They both have 133.5 inch long tracks (considered a long track because the usual length is 121 inches).
The 1994 SKS has about 8" of front and rear suspension travel, so it has the "regular 8-inch suspension"
the 1996 RMK has about 10" of front and rear suspension travel, the name of this type of suspension is "Xtra-10"

the 1996 will ride nicer than the 1994.

Both of these XLT's are a monoblock triple (all three cylinders are contained in one block). The 1996 has a displacement of 597cc, the 1994 has a displacement of 580cc. They both use the same crankshaft/crankcase, they just have different bore sizes.

The common issue is on the 1996 597cc, the PTO bearing often failed (PTO = Power Take Off, denoting the crank bearing closest to the primary clutch. The primary clutch [aka the drive clutch] is the clutch attached to the crankshaft).

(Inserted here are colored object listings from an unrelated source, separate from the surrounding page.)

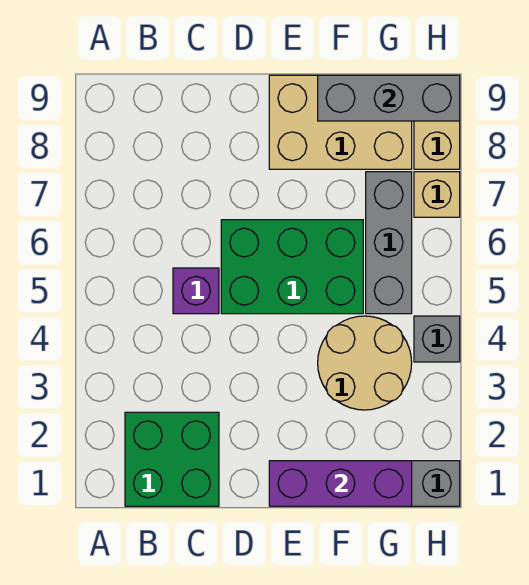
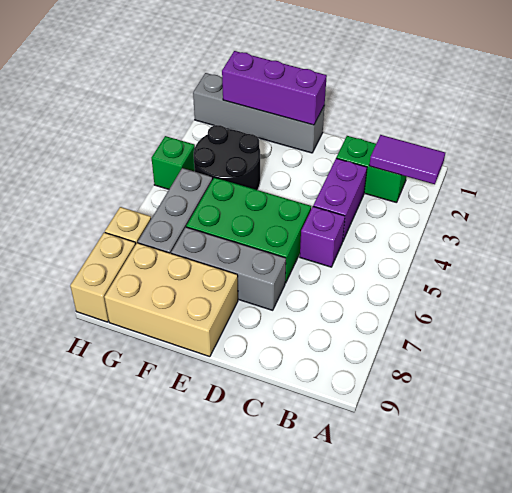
none -> purple tile A2:B2 level 2
green brick B1:C2 level 1 -> green brick B2:C2 level 1
none -> purple brick C3:C4 level 1
tan round brick F3:G4 level 1 -> black round brick F3:G4 level 1
grey brick F9:H9 level 2 -> grey brick D7:F7 level 1
grey brick H4 level 1 -> green brick H4 level 1

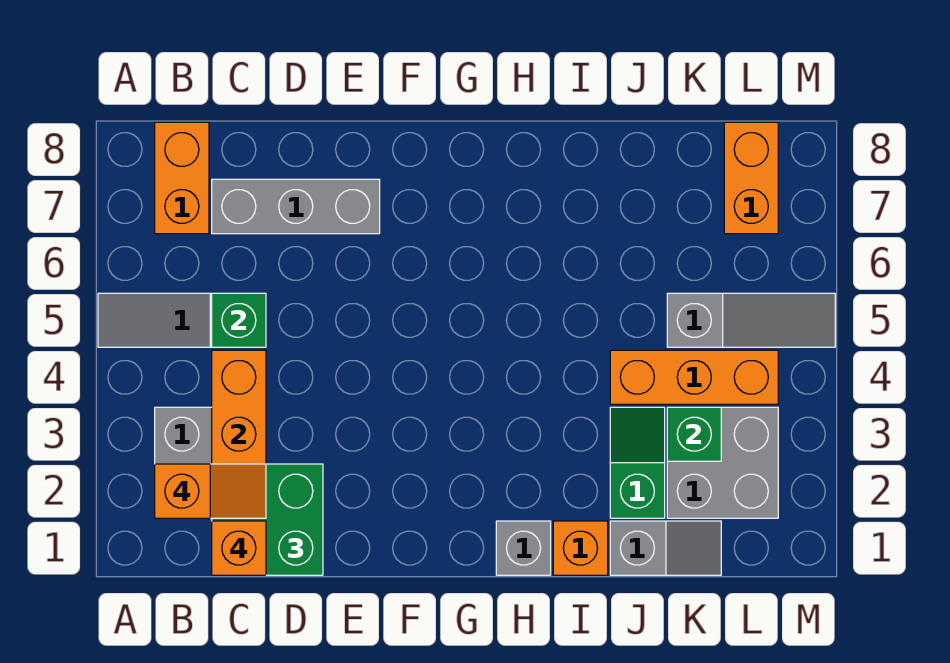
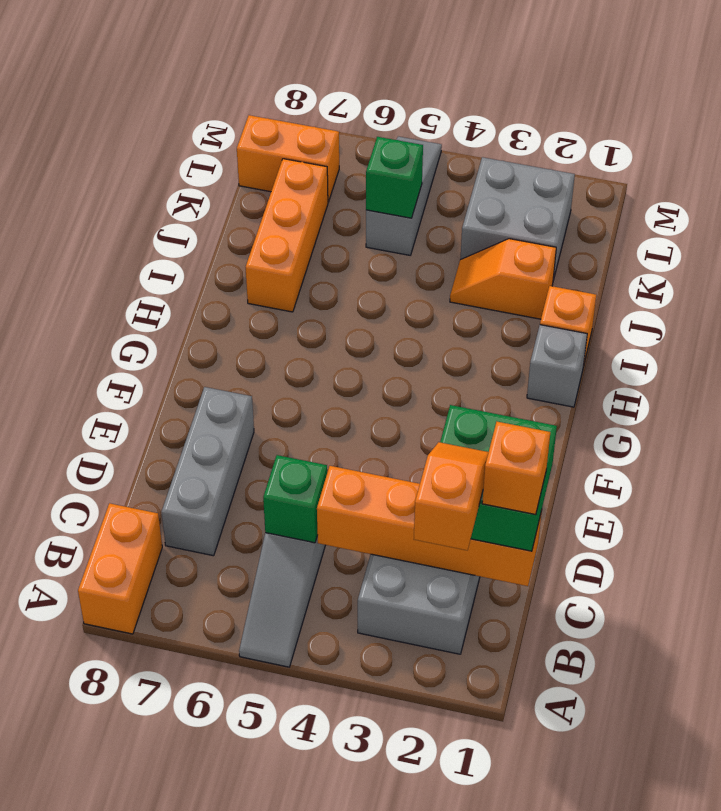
orange brick B7:B8 level 1 -> orange brick A8:B8 level 1
grey slope J1:K1 level 1 top J -> none
green slope J2:J3 level 1 top 2 -> orange slope J2:J3 level 1 top 2
orange brick J4:L4 level 1 -> orange brick I7:K7 level 1
green brick K3 level 2 -> green brick K5 level 2

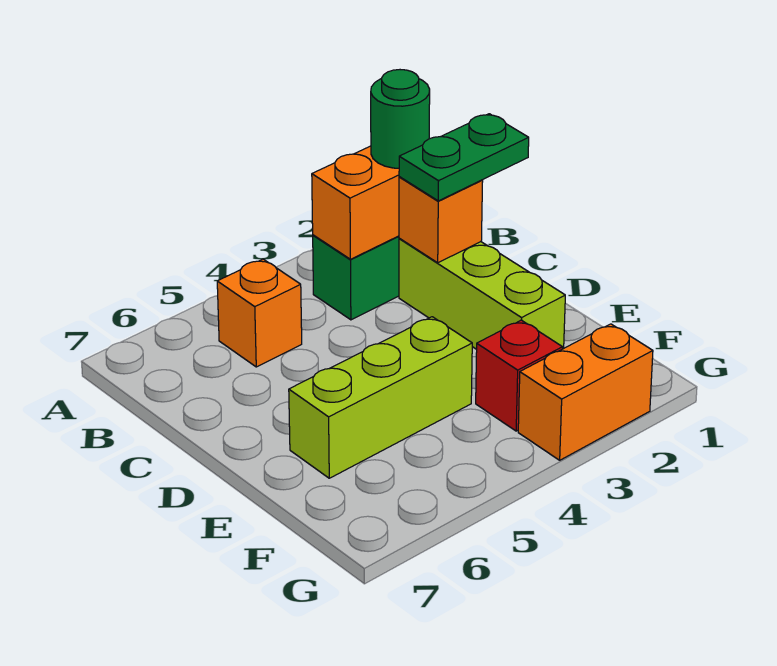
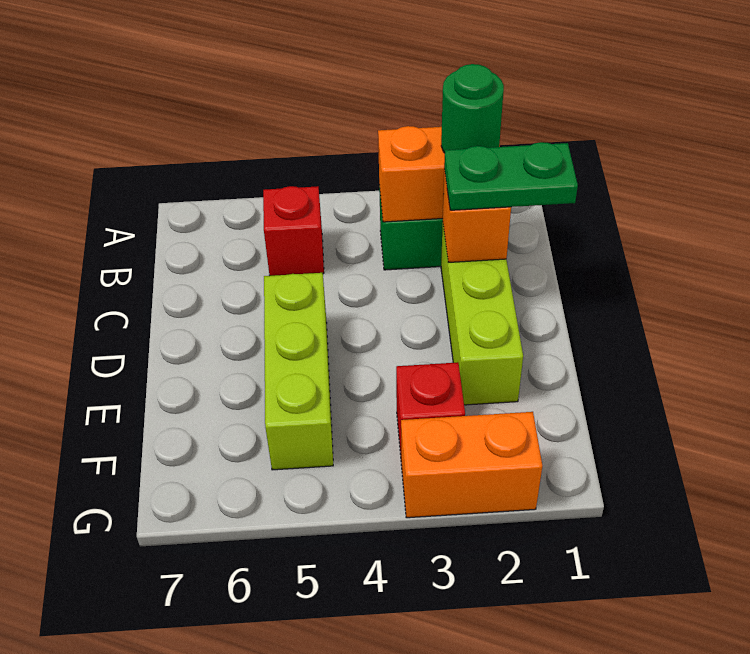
orange brick B5 level 1 -> red brick B5 level 1
lime brick E4:E6 level 1 -> lime brick D5:F5 level 1

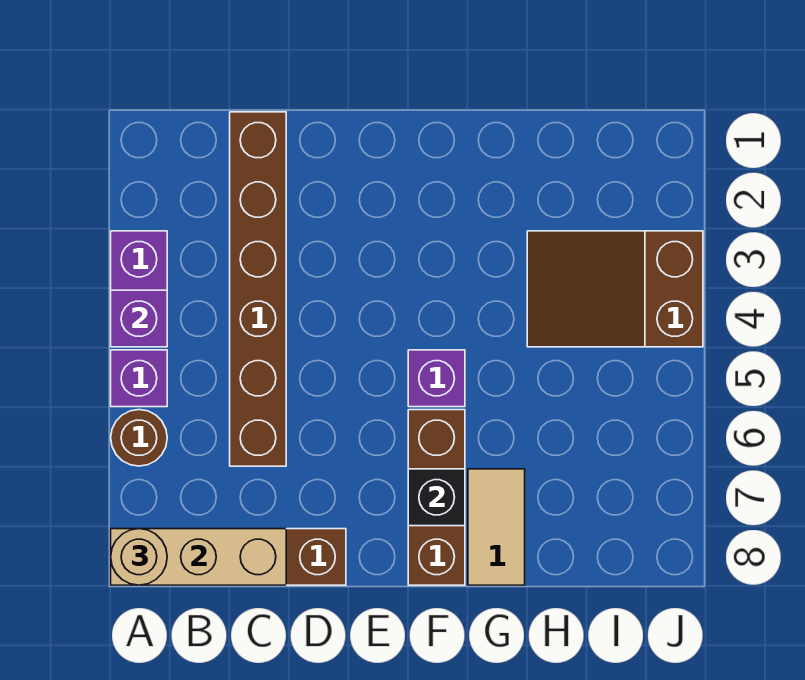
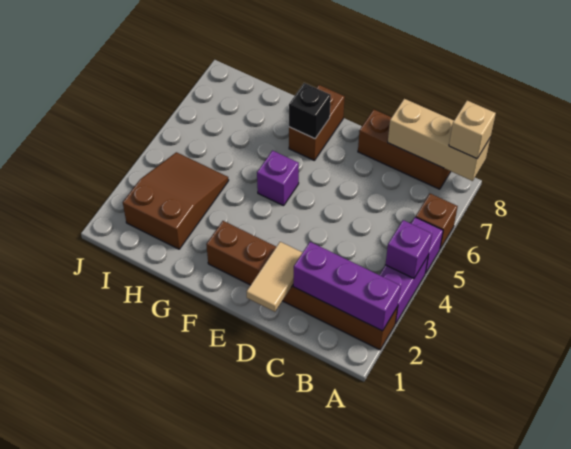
none -> purple brick A2:C2 level 2
brown round brick A6 level 1 -> brown brick A6 level 1
tan round brick A8 level 3 -> tan brick A8 level 3
brown brick C1:C6 level 1 -> brown brick A2:F2 level 1
brown brick F6:F8 level 1 -> brown brick F7:F8 level 1
tan tile G7:G8 level 1 -> tan tile D1:D2 level 2
brown slope H3:J4 level 1 top J -> brown slope H2:I4 level 1 top 2

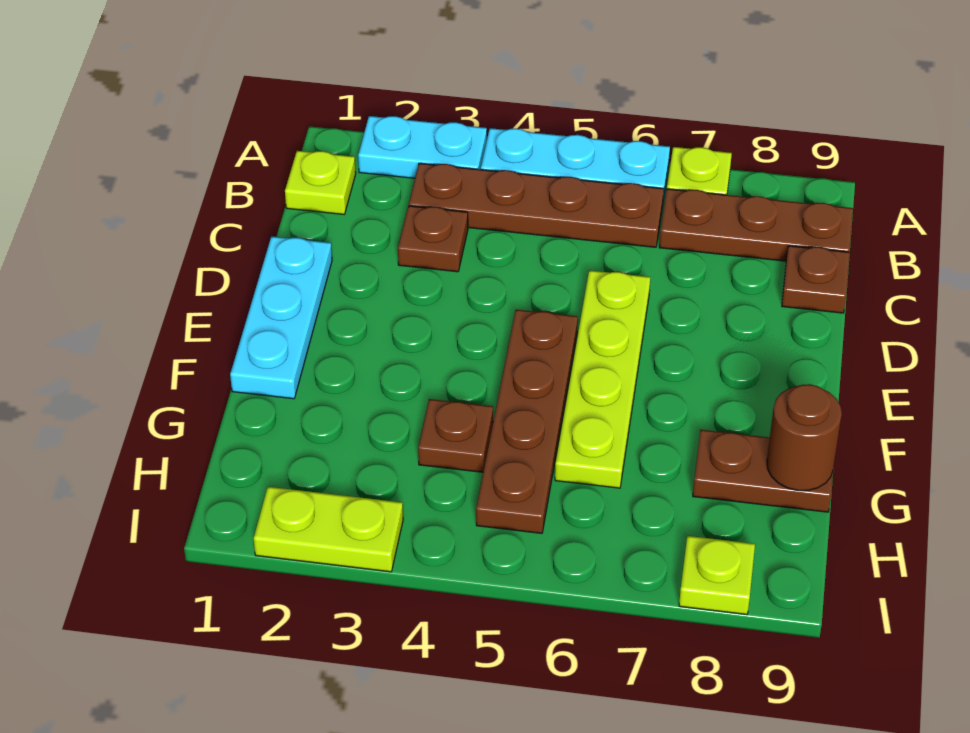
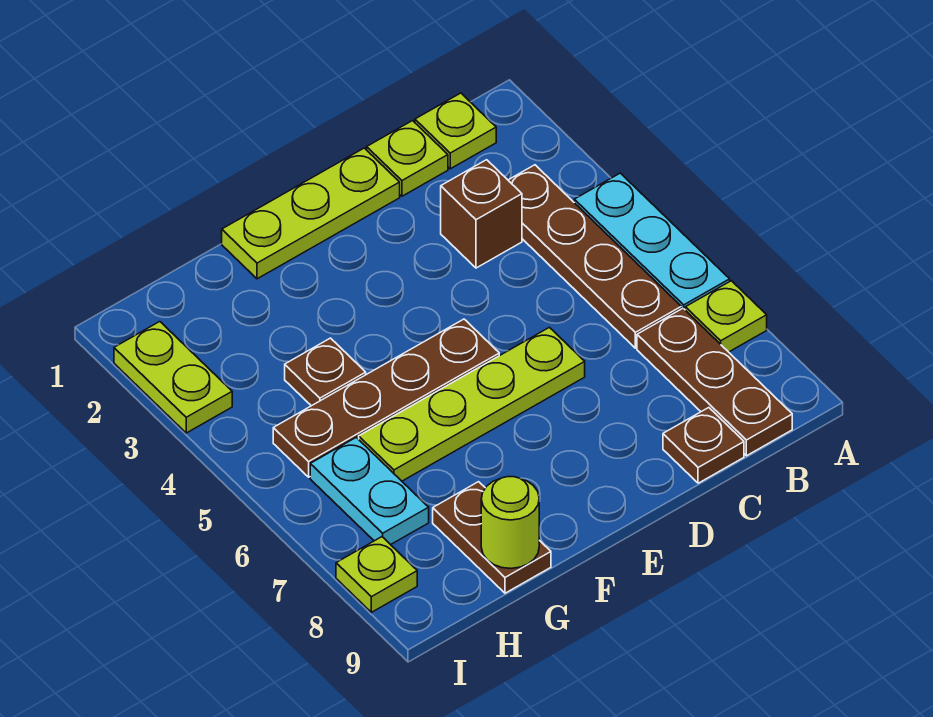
cyan plate A2:A3 level 1 -> cyan plate H6:H7 level 1
none -> lime plate C1 level 1
brown plate C3 level 1 -> brown brick C3 level 1
cyan plate D1:F1 level 1 -> lime plate D1:F1 level 1
brown round brick G9 level 2 -> lime round brick G9 level 2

The 1993-1994 580cc motors didn't have issues with the PTO bearing like the 1995-1996 597cc motors.

One more thing, I have found SEVERAL errors in the information and pictures on http://polarisman.com/ so take it with a grain of salt.

A great site to find Part numbers and cross reference them to check what other models use the same part number is:
http://parts.polarisind.com/Browse/Browse.asp

And welcome to the site!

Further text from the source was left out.